13. En cinquième lieu, aux termes de l'article 23 du règlement (UE) n° 604/2013 du 26 juin 2013 : " 1. Lorsqu'un État membre auprès duquel une personne visée à l'article 18, paragraphe 1, point b), c) ou d), a introduit une nouvelle demande de protection internationale estime qu'un autre État membre est responsable conformément à l'article 20, paragraphe 5, et à l'article 18, paragraphe 1, point b), c) ou d), il peut requérir cet autre État membre aux fins de reprise en charge de cette personne. / 2. Une requête aux fins de reprise en charge est formulée aussi rapidement que possible et, en tout état de cause, dans un délai de deux mois à compter de la réception du résultat positif Eurodac (" hit "), en vertu de l'article 9 paragraphe 5, du règlement (UE) n° 603/2013. ". Aux termes de l'article 2 du règlement d'application (CE) n° 1560/2003 modifié par le règlement d'exécution (UE) n° 118/2014 de la commission du 30 janvier 2014 : " Une requête aux fins de reprise en charge est présentée à l'aide du formulaire type dont le modèle figure à l'annexe III, exposant la nature et les motifs de la requête et les dispositions du règlement (UE) n° 604/2013 du Parlement européen et du Conseil sur lesquelles elle se fonde. ".
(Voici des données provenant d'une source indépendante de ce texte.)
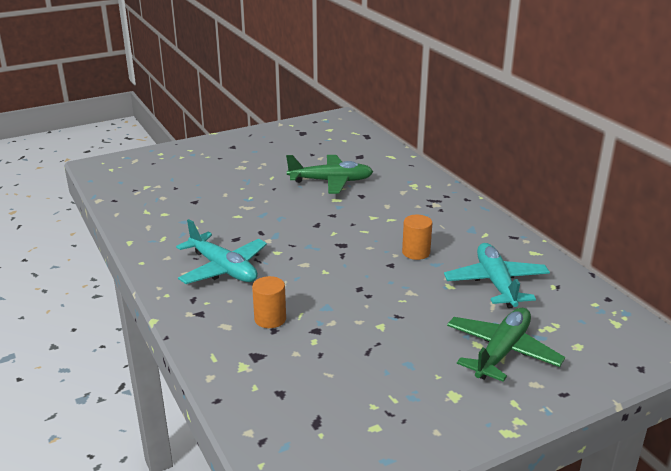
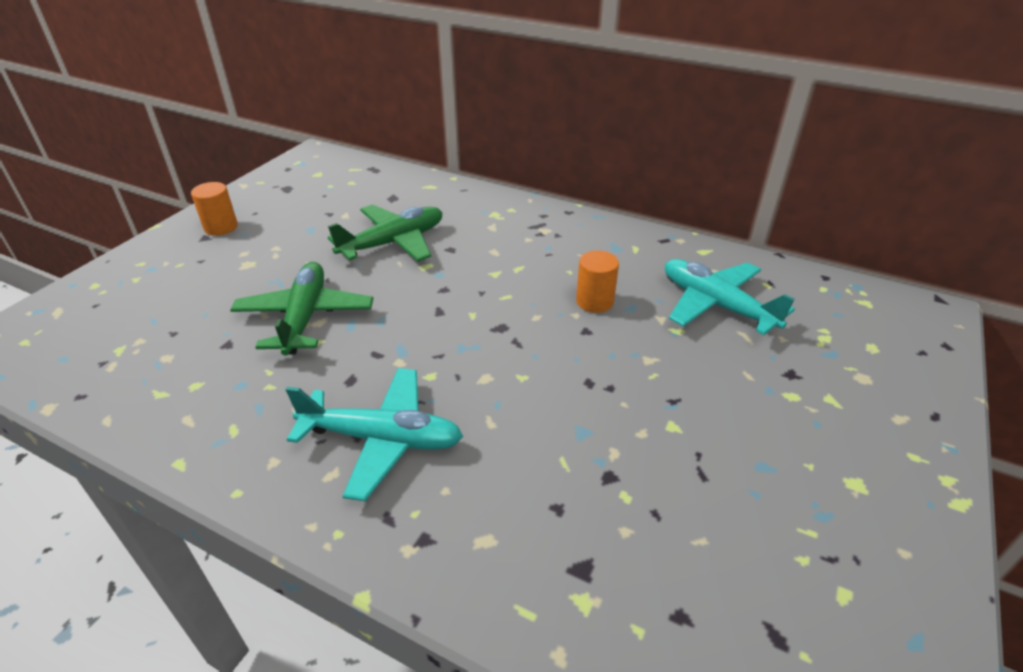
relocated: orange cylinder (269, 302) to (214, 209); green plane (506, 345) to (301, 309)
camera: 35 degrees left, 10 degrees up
14. Il ressort des pièces du dossier que le préfet de police a saisi, le 14 février 2020, les autorités allemandes d'une demande de reprise en charge de M. A... sur le fondement du b) du 1. de l'article 18 du règlement (UE) n° 604/2013 du 26 juin 2013, présentée avec le formulaire adéquat, que, par une réponse du 21 février 2020, dont le préfet de police produit la copie, les autorités allemandes ont acceptée sur le fondement du d) de cet article. Le moyen tiré de ce que l'arrêté en litige aurait été pris à l'issue d'une procédure irrégulière, faute pour le préfet de police de justifier avoir procédé aux diligences requises par les dispositions des articles 23 du règlement (UE) n° 604/2013 du 26 juin 2013 et 2 du règlement (CE) n° 1560/2003 du 2 septembre 2003, doit ainsi être écarté.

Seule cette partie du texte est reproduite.